Among the UK banks, Barlcays added 0.3%, while RBS advanced 1%

HSBC lost 0.2%.

In Germany Deutsche Bank climbed 1.6% and Commerzbank rallied 2.8%.

The health stocks in Europe generally rose, with GlaxoSmithKline up 0.7%, Shire adding 2.1% and Novartis rose 0.8%.

Car maker Fiat climbed 3.9% on reports of larger than expected job cuts, while French car maker Peugeot added 1.1%.

UK homebuilder Bellway surged 5.6% after posting a small profit for the half year, indicating a stabilisation of the housing market.

Among the miners, Aussie giant BHP Billiton retreated 0.1% and peer Rio Tinto climbed 1.4%.

Anglo American was 0.9% stronger despite most base metal prices falling more than 1% on the London Metals Exchange.

Japanese Markets

Japan’s Nikkei advanced following a government report that revealed the nation’s exports increased at the quickest pace in 30 years during February.
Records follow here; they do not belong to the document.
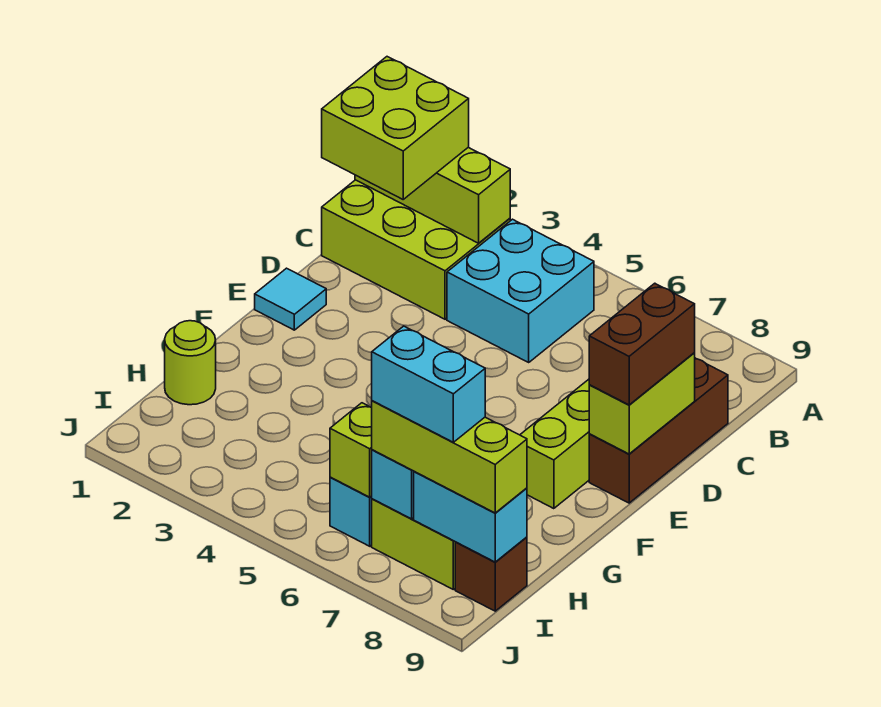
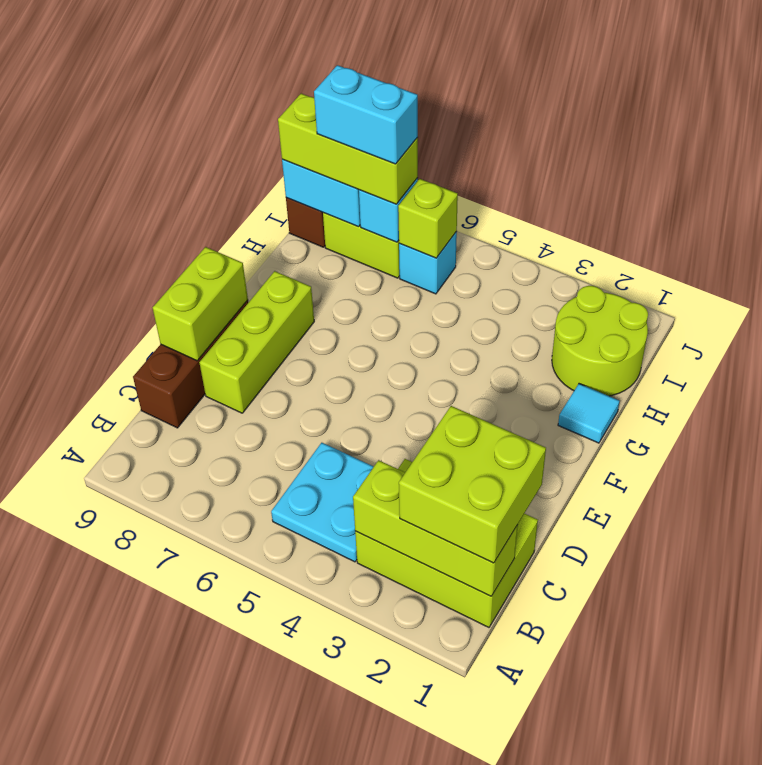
cyan brick B4:C5 level 1 -> cyan plate B4:C5 level 1
brown brick D9:E9 level 3 -> none
cyan tile E1 level 1 -> cyan tile G1 level 1
lime round brick H1 level 1 -> lime round brick H1:I2 level 1

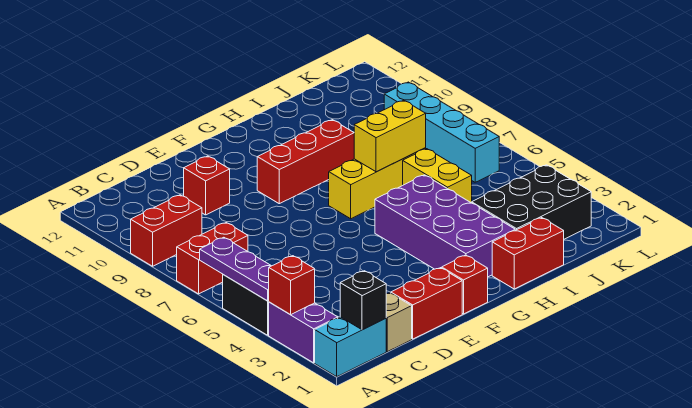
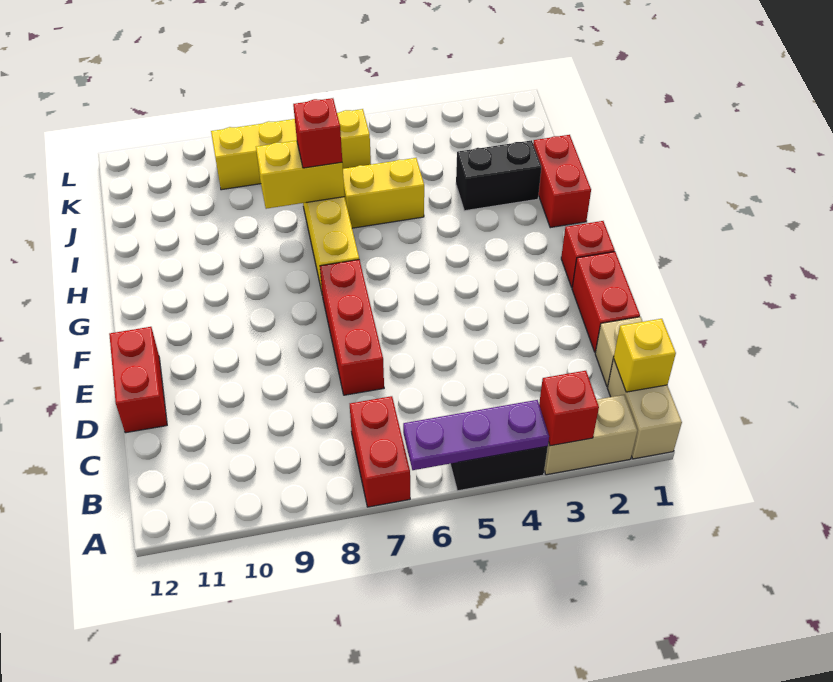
cyan brick A1:B1 level 1 -> tan brick A1:B1 level 1
purple brick A2:A3 level 1 -> tan brick A2:A3 level 1
red brick A9:B9 level 1 -> red brick D12:E12 level 1
black brick B1 level 2 -> yellow brick B1 level 2
red brick D10 level 1 -> red brick I7 level 3
red brick F9:H9 level 1 -> red brick D7:F7 level 1
purple brick G2:H5 level 1 -> none
yellow brick H7:I7 level 2 -> yellow brick I7:I8 level 2
black brick I2:K3 level 1 -> black brick I2:I3 level 1
cyan brick K6:K9 level 1 -> yellow brick K6:K9 level 1

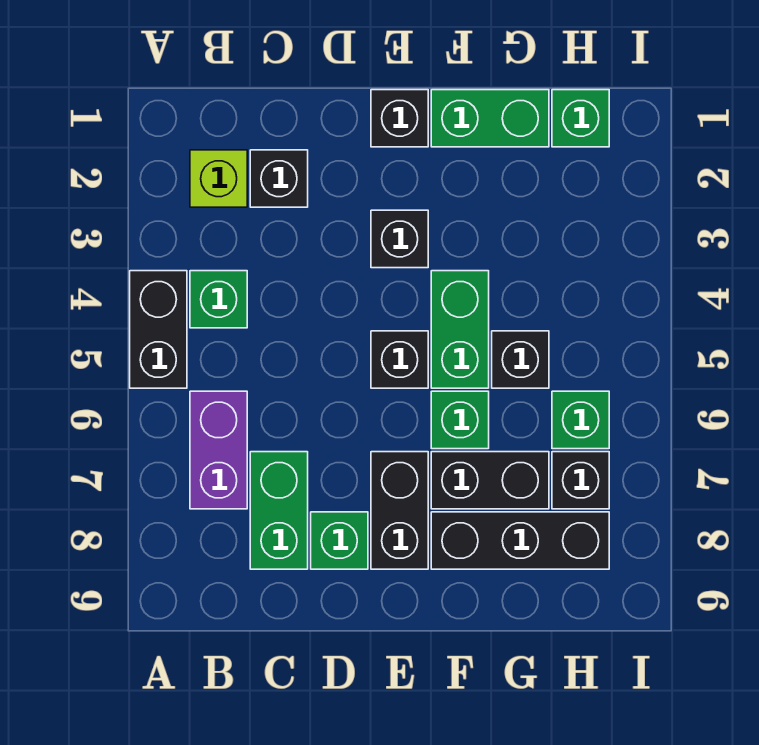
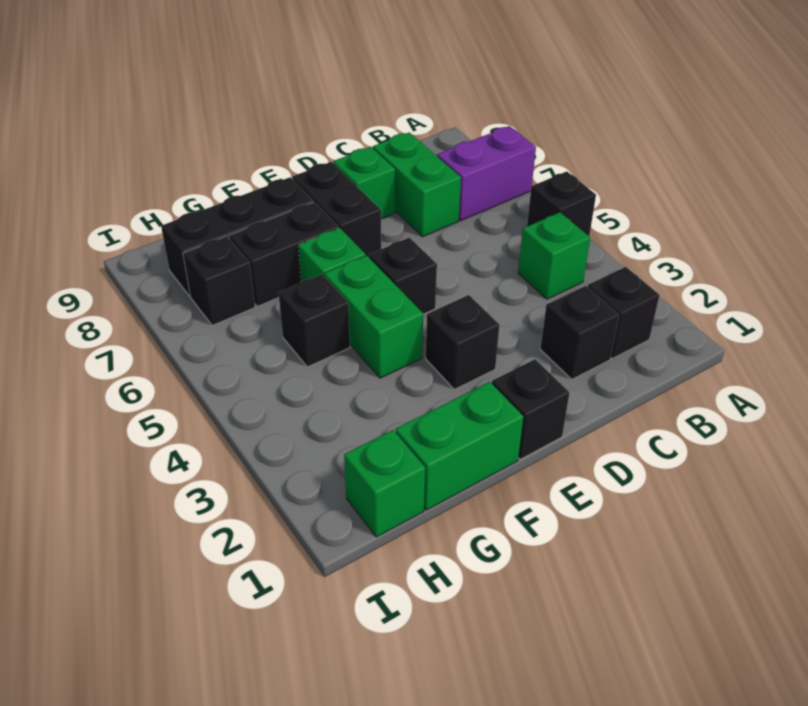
black brick A4:A5 level 1 -> black brick A5 level 1
lime brick B2 level 1 -> black brick B2 level 1
purple brick B6:B7 level 1 -> purple brick A7:B7 level 1
green brick H6 level 1 -> none

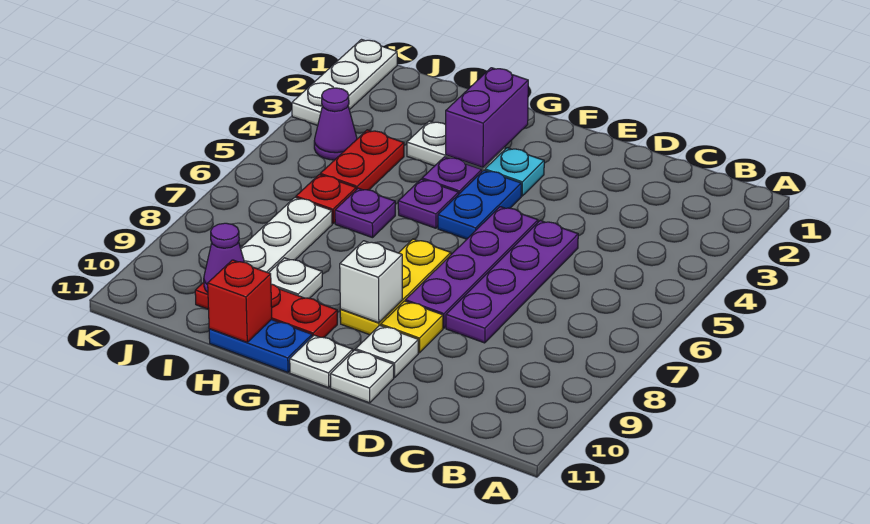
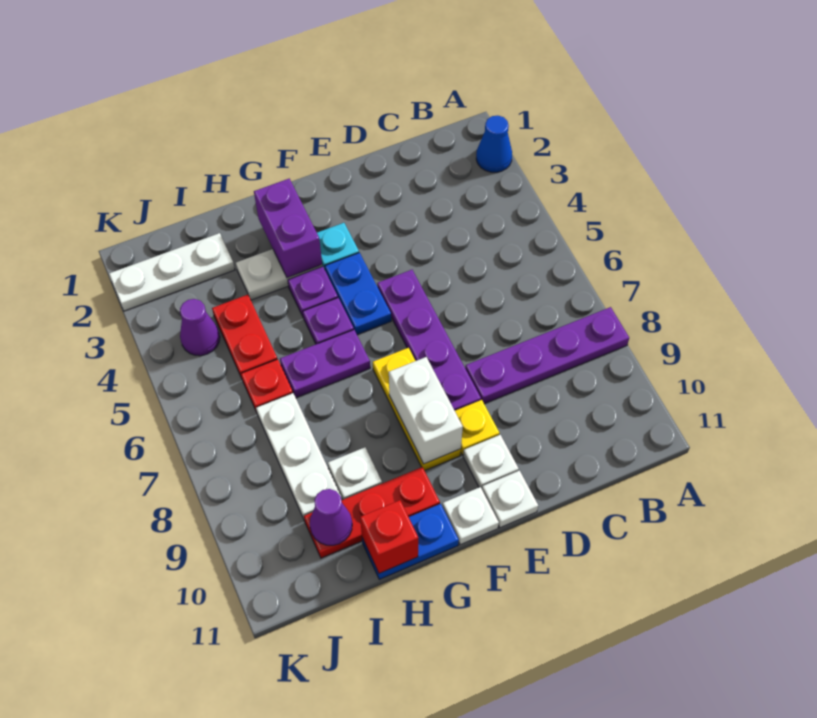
none -> blue cone A2 level 1
purple plate D5:D8 level 1 -> purple plate A8:D8 level 1
white brick F9 level 2 -> white brick F8:F9 level 2
purple plate H6 level 1 -> purple plate G6:H6 level 1
white plate K1:K3 level 1 -> white plate I2:K2 level 1

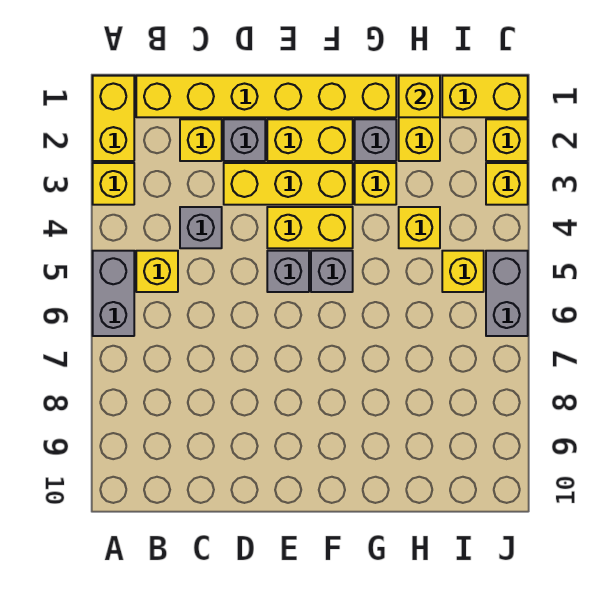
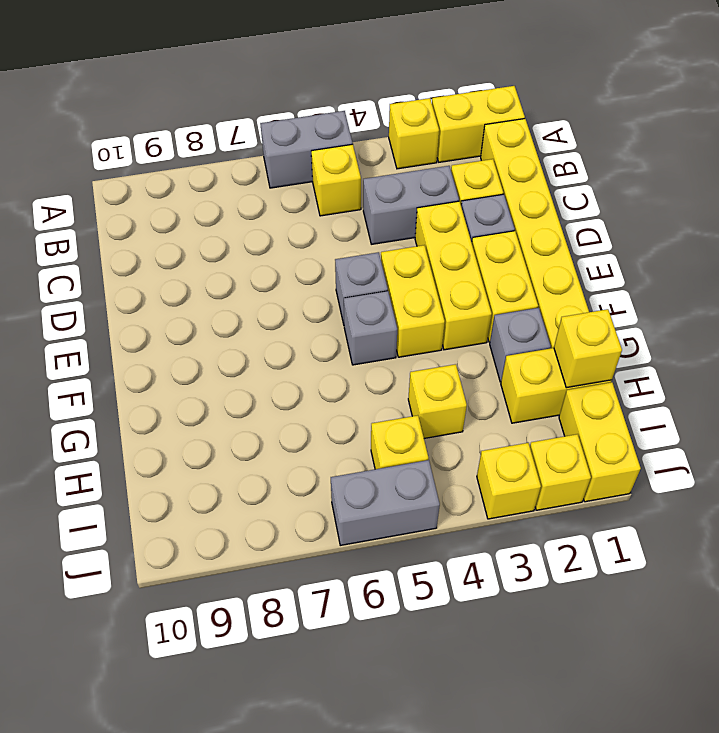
grey brick C4 level 1 -> grey brick C3:C4 level 1
yellow brick G3 level 1 -> none

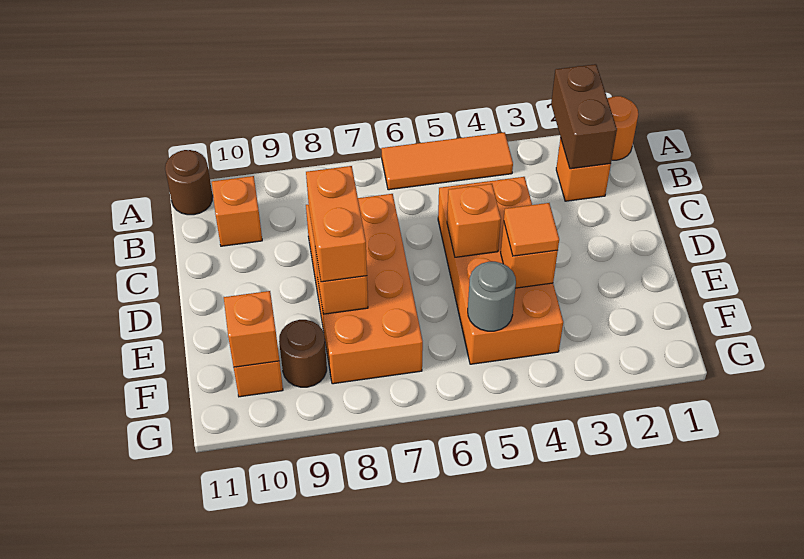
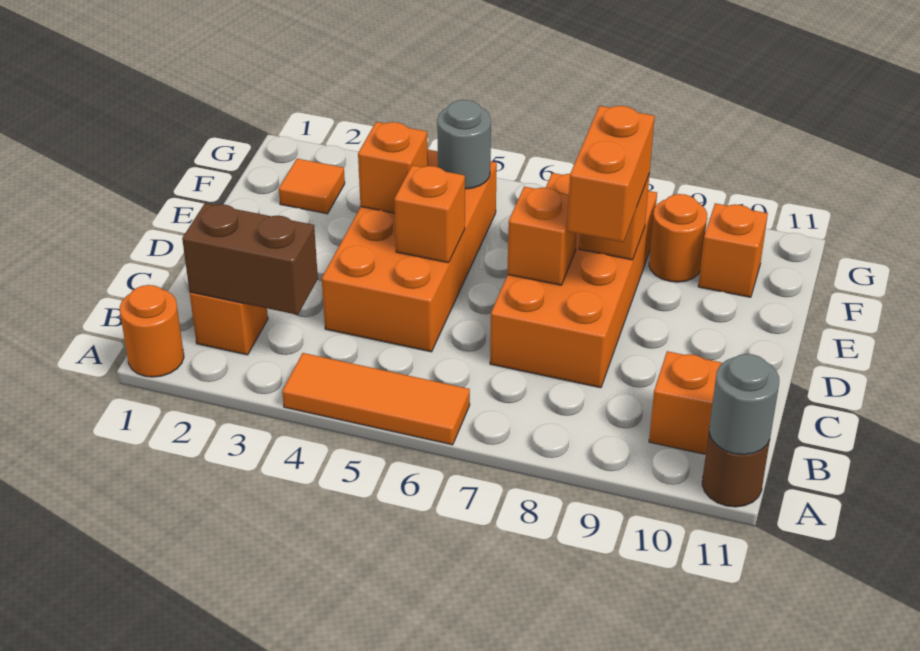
brown brick A2:B2 level 2 -> brown brick B2:B3 level 2
none -> grey round brick A11 level 2
orange tile E4 level 3 -> orange tile F2 level 1
brown round brick F9 level 1 -> orange round brick F9 level 1
orange brick F10 level 2 -> orange brick D7 level 2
A strengthening yen and concerns regarding European debt issues limited gains.

The Nikkei 225 added 40.88, or 0.38% to 10,815.03.

Sharp, Kyocera Corp and Canon put on 3.2%, 2.7% and 1.7% respectively on the back of the export data.

Nintendo rallied 8.7% as it plans to launch a new model of its DS handheld game gear.

Automaker Toyota rose 1.5%, while Mazda shed 1.6%.

Bearing maker NSK climbed 4.8% after lifting its profit forecast citing an increase in sales.

On the downside, banks Mitsubishi UFJ Financial and Mizuho Financial slid 0.4% and 1%.

Asahi Breweries lost 2.5% on a broker downgrade.

Hong Kong Markets

The Hang Seng made ground for a second straight session Wednesday.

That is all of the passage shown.